How different traditions read the “head departure”
- Vaiṣṇava — Emphasises loving remembrance (bhakti). If one remembers Krishna at the end, one attains his abode. Some bhakti-sthānas accept visions and crown-exits as signs of grace.
- Śaiva — Often integrates yogic breath practices and tantric sadhana that describe the exit through the crown as union with Śiva-consciousness; the crown is a gateway to māyā’s dissolution.
- Tantric/Hatha — Technical manuals describe directing kuṇḍalinī through the sushumna to sahasrara; liberation or siddhi may follow when the subtle knot (bindu) is pierced.
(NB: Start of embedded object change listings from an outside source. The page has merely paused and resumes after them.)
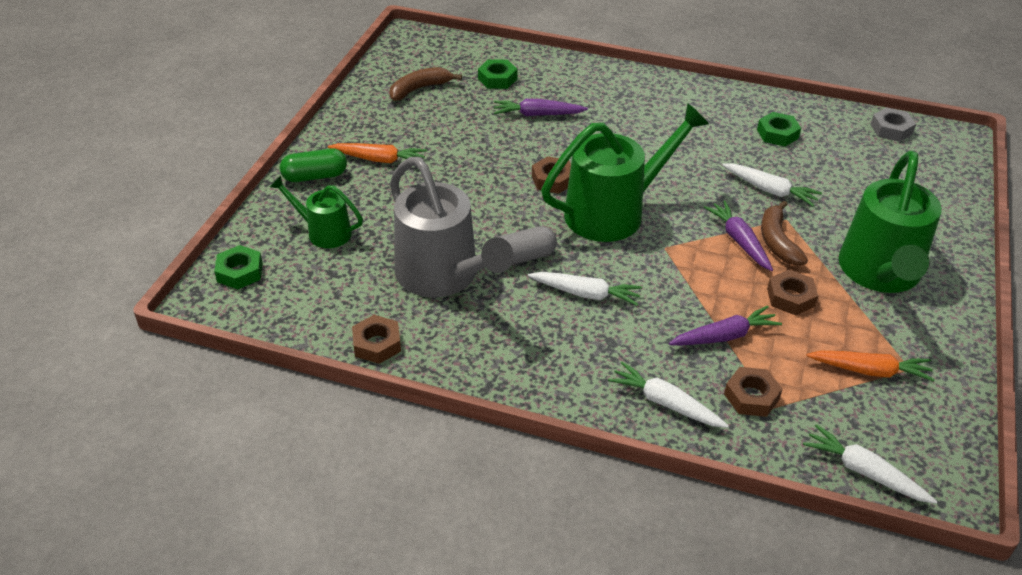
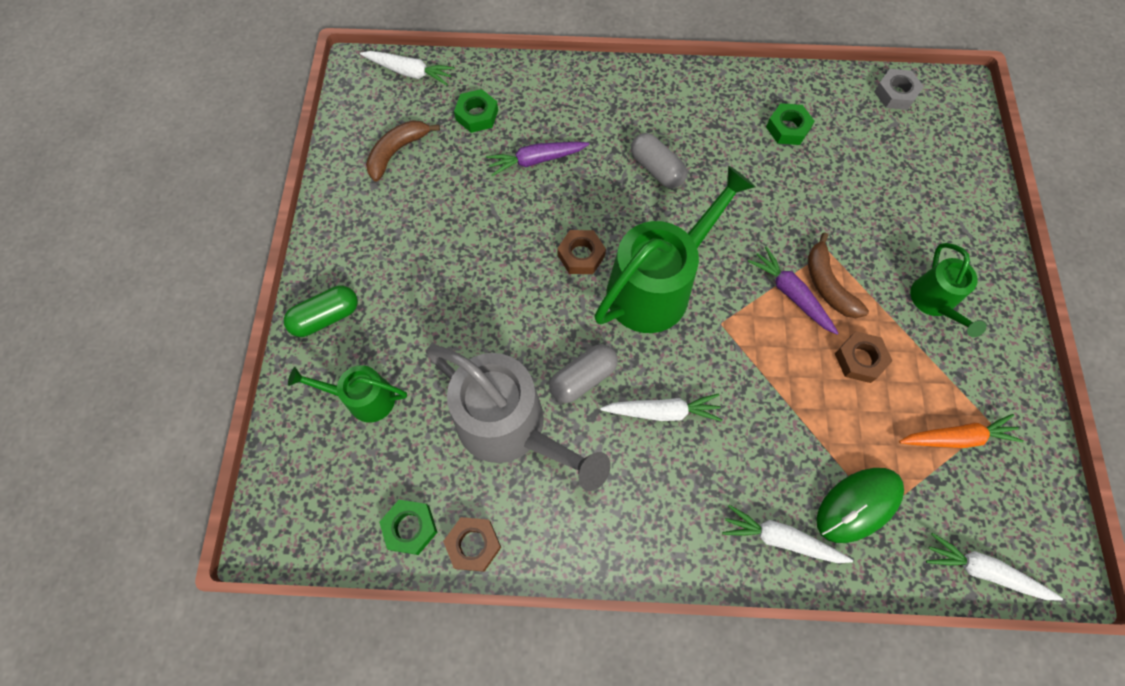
camera: 15 degrees left, 25 degrees up
(240, 272) = (293, 484): green nut -> green nut (410, 528)
(379, 159) = (388, 273): orange carrot -> none
(644, 138) = (656, 169): none -> grey capsule
(724, 336) = (811, 431): purple carrot -> none
(751, 396) = (858, 505): brown nut -> green mouse
(770, 190) = (801, 213): white carrot -> white carrot (409, 72)
(880, 273) = (934, 302): green watering can -> green watering can, size x0.54

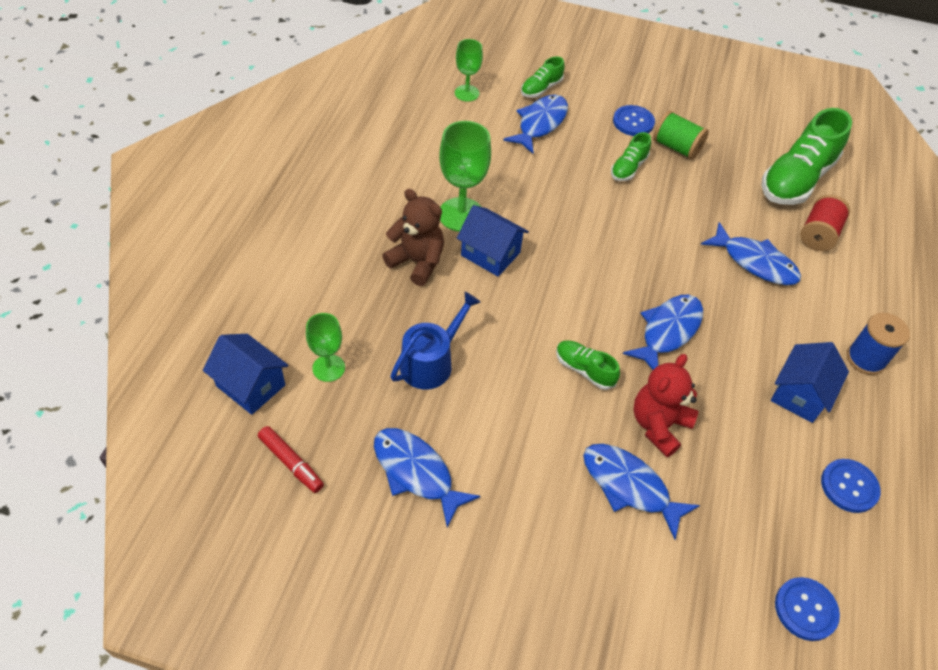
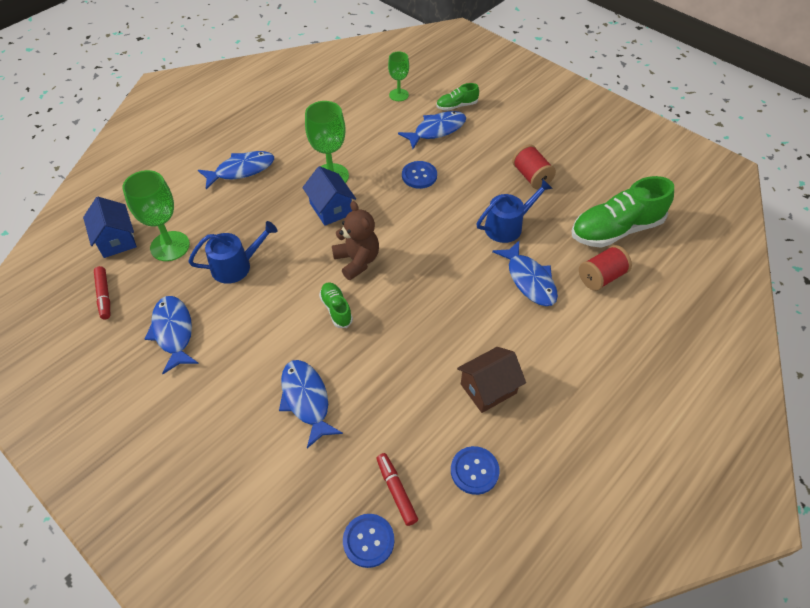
camera: 30 degrees right, 0 degrees up
(328, 368) = (170, 246): green goblet -> green goblet, size x1.64
(417, 262) = (277, 198): brown teddy bear -> brown teddy bear (357, 261)
(628, 168) = (480, 180): green shoe -> none
(633, 122) = (510, 148): blue button -> blue button (419, 176)
(658, 425) = (360, 367): red teddy bear -> none
(668, 331) = (419, 305): blue fish -> blue fish (241, 170)
(676, 147) = (531, 176): green spool -> red spool
(692, 210) = (507, 226): none -> blue watering can
(793, 543) = (396, 491): none -> red marker
(800, 394) = (488, 388): blue house -> brown house
(865, 359) = (566, 384): blue spool -> none

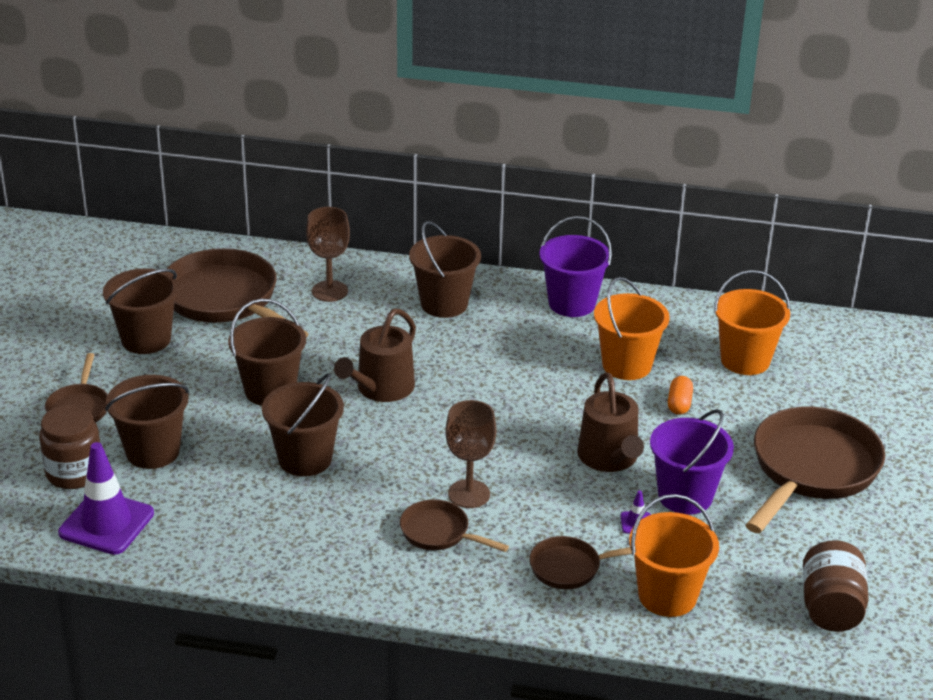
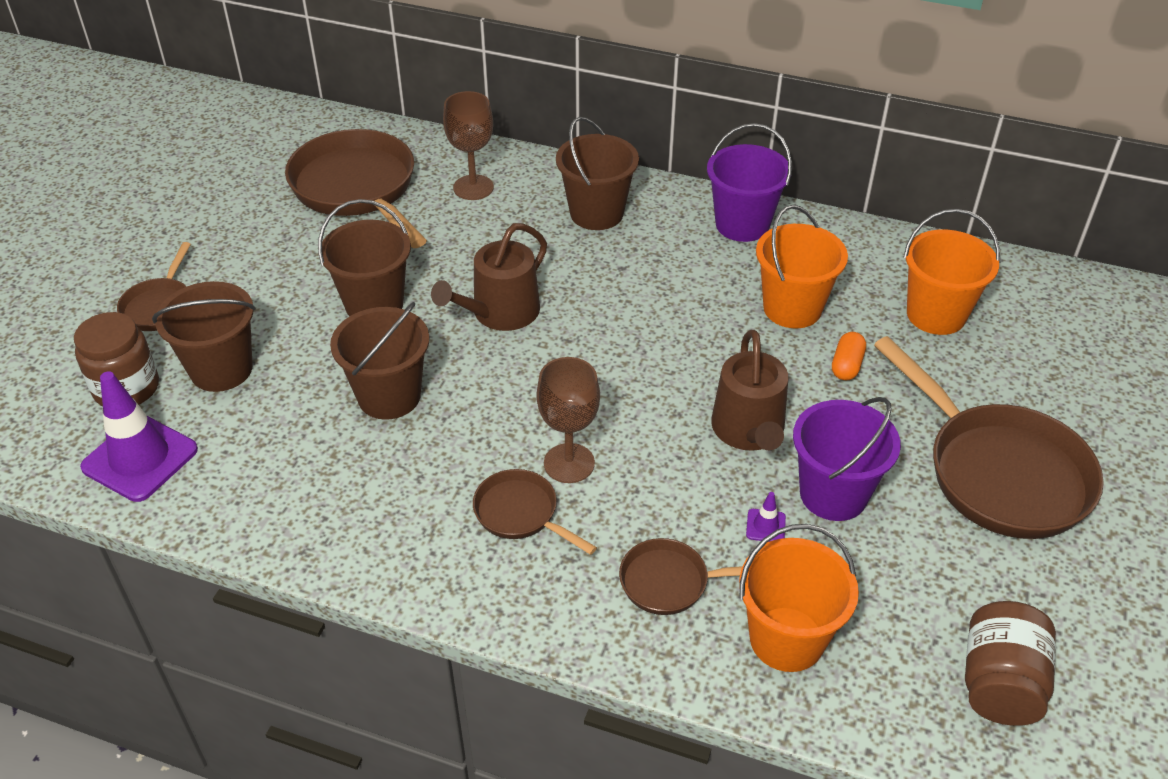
camera: 10 degrees right, 10 degrees up
(146, 339) = (258, 229): brown bucket -> none
(811, 469) = (999, 473): brown pan -> brown pan turned 105 degrees clockwise

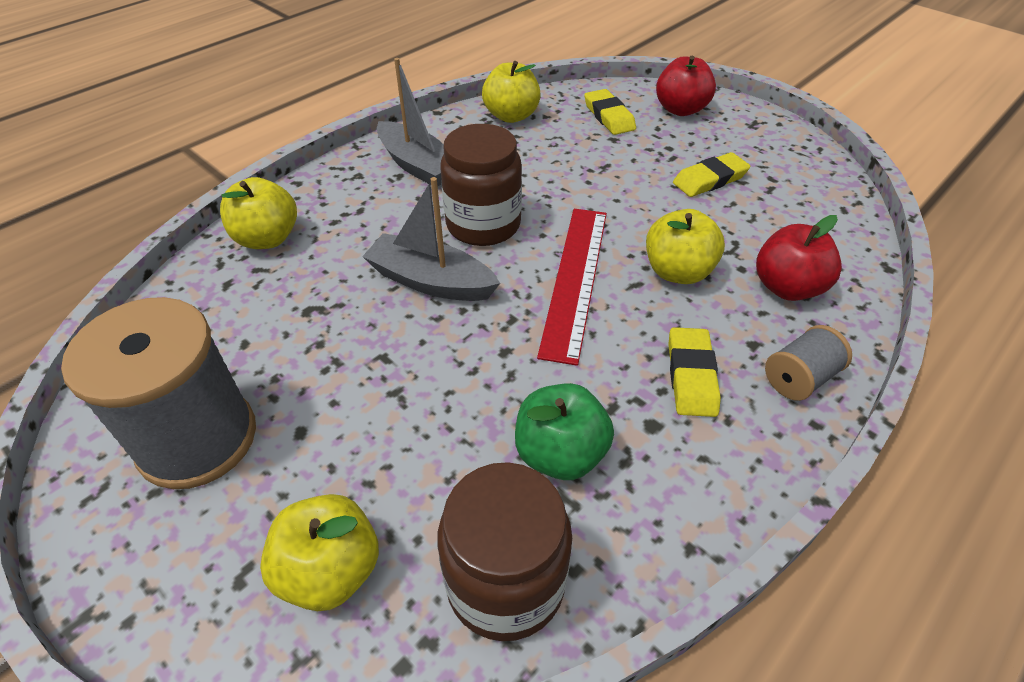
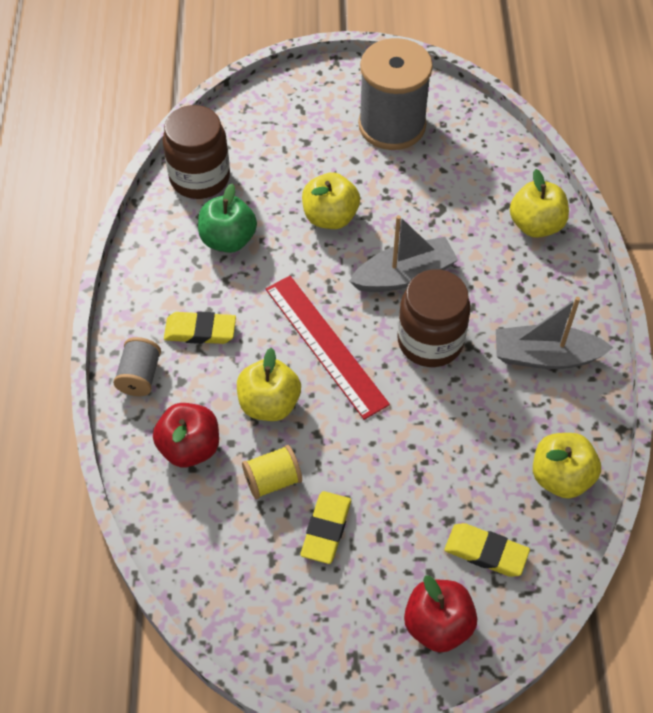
camera: 135 degrees right, 10 degrees up
(330, 570) = (270, 132): yellow apple -> yellow apple (330, 217)
(691, 375) = (200, 331): yellow eraser -> yellow eraser turned 45 degrees counterclockwise
(726, 225) = (272, 480): none -> yellow spool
These are procedural and symbolic layers over the Gītā’s teaching.
- Advaita/Vedānta — Stresses knowledge (jnāna). Departure through the head is spoken of as the culmination of non-dual insight: when identifying as the Self alone, there remains no personal subject to continue samsāra.
All these approaches, while different in emphasis, share the Gītā’s basic claim: the inner state at death shapes what follows.
Practical notes and cautions
- Traditional means to prepare include daily meditation, devotion, ethical living (dharma — duty/ethics), and study. Krishna’s counsel is to build a steady inner orientation over time.
- Breathwork, fasting or intense pranayama can affect health. If adopting such practices, consult a qualified teacher and a medical professional.
- Reports of miraculous departures or visions are common in devotional literature; scholars advise treating individual hagiographies as meaningful within a community’s faith, not as universal scientific proof.
Why the teaching matters today
Krishna’s instruction remains influential because it binds ethics, practice and final liberation. For many, it reframes death: not as an accidental event but a transition shaped by how one lives. Whether read literally, symbolically, or both, the core message is sober and practical — spiritual preparation matters.
The teaching also highlights pluralism inside Hindu traditions. Some devotees focus on loving remembrance, others on breath and subtle anatomy, and some on knowledge. Each reading preserves the Gītā’s insistence that the inner state at the end is decisive; how exactly that state translates into journey or liberation depends on tradition, practice and personal disposition.